In principle, therefore, when the system includes a device for generating a 
beam such as an electron-optical system (depending on the type of 
particles constituting the beam) which generates at least one constricted 
area in the direction in which the beam propagates, as already explained 
on the basis of FIG. 6, the goal is to coordinate the array of magnets, as 
already explained on the basis of FIGS. 8, 9, and 10; the device such as 
the deflecting device shown in FIG. 9; and a beam generator of a known 
design in such a way that a change in the cross-sectional surface near the 
area of influence of the magnetic flux densities B.sub.1 -B.sub.4 brought 
about by the array of magnets with dipoles 3, 5 has an inverse effect on a 
change in the diameter of a beam target surface, at least in one 
direction, as explained in detail on the basis of FIG. 6. This is achieved 
by means of the system according to FIG. 10 in the case of a deflecting 
device and a beam generator, which produce a constricted area according to 
FIG. 6b. 
FIG. 11 shows in the form of a schematic diagram an array of magnets which 
makes it possible to modulate the flux density B.sub.1, B.sub.2 and the 
additional flux density B.sub.3, B.sub.4 perpendicular thereto 
independently of each other. For this purpose, the two dipoles 3, 5 are 
provided first in the direction of propagation of beam S; and then, with a 
certain offset in the direction of beam propagation, additional dipoles 
23, 25 are provided, perpendicular to dipoles 3, 5. These additional 
dipoles modulate the flux density field B.sub.3, B.sub.4 according to FIG. 
5 or FIG. 4. Through the provision of a magnetic shield 27 with a 
through-opening 29 for the beam, the two flux density fields B.sub.1, 
B.sub.2 and B.sub.3, B.sub.4 to be modulated independently of each other 
are almost completely decoupled from each other. In this way, it is 
possible to control the beam in terms of its focusing independently of 
each other both in the x-direction and in the y-direction. As shown 
schematically at 16, the two pairs of dipoles 3, 5 and 23, 25 are fixed in 
place with respect to the region intended for the beam. 
FIG. 12 is a schematic diagram of a preferred design of a system according 
to the invention. Two electromagnets 33, 35, corresponding to dipoles 3, 5 
of FIG. 8, 9, or 10, are parallel to each other, each embedded in its own 
cheek-like holder 37, 39. Holders 37, 39 are made of nonferromagnetic 
material, at least in the area of electromagnets 33, 35, but, so that they 
can also be cooled efficiently, they are preferably composed of portions 
of different metals, especially of portions of copper and stainless steel. 

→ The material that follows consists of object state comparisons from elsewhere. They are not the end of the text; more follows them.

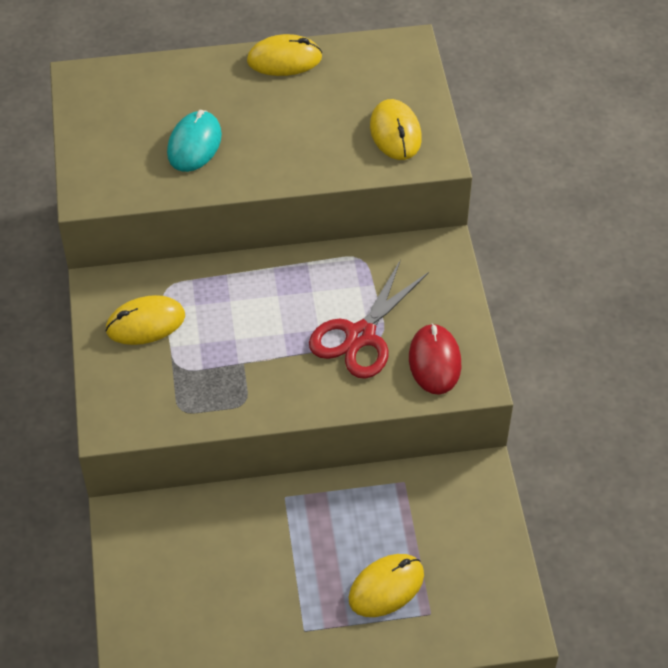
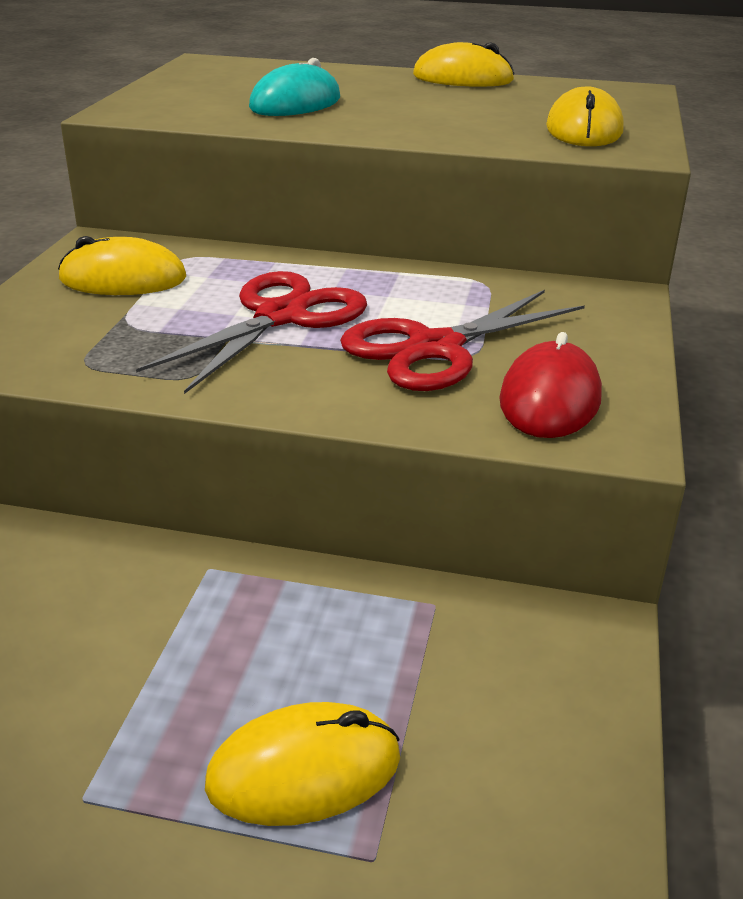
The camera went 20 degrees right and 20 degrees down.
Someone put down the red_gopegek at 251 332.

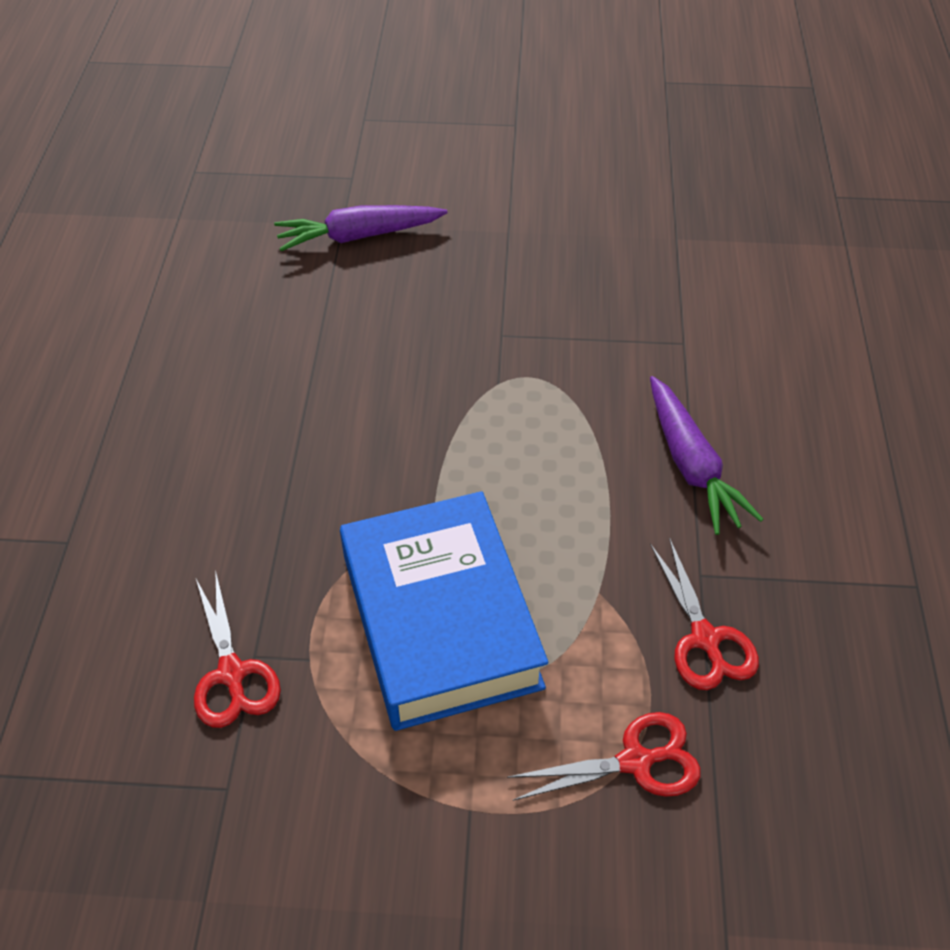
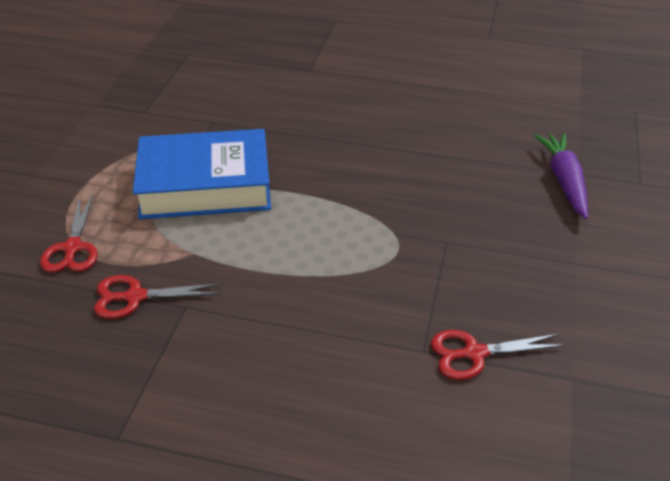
The camera went 100 degrees right and 10 degrees down.
Someone carried the red_gopegek from 237 649 to 498 355.
Someone took away the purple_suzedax at 706 455.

In a schematic manner, a holding system for a beam generator 41 is shown, 
which emits beam S, in particular an electron beam, centrally between 
holders 37, 39. The field configuration with flux density field B.sub.1, 
B.sub.2 is shown by way of example in FIG. 12, as is the effect of the 
transverse field B.sub.3. 
By means of the system according to the invention and the process according 
to the invention, it was possible to adjust the cross-sectional extent of 
the beam on the target over a range of 1:10, e.g., from a focal point 
diameter of 5 mm to one of 50 mm, even when the beam was deflected by as 
much as about 270.degree.. This could be accomplished dynamically at 
adjusting frequencies of up to 1 kHz. Thus it is also possible to pulse 
the focusing of the beam if desired. A latitude of modification, change 
and substitution is intended in the foregoing disclosure, and in some 
instances, some features of the invention will be employed without a 
corresponding use of other features. Accordingly, it is appropriate that 
the appended claims be construed broadly and in a manner consistent with 
the spirit and scope of the invention therein.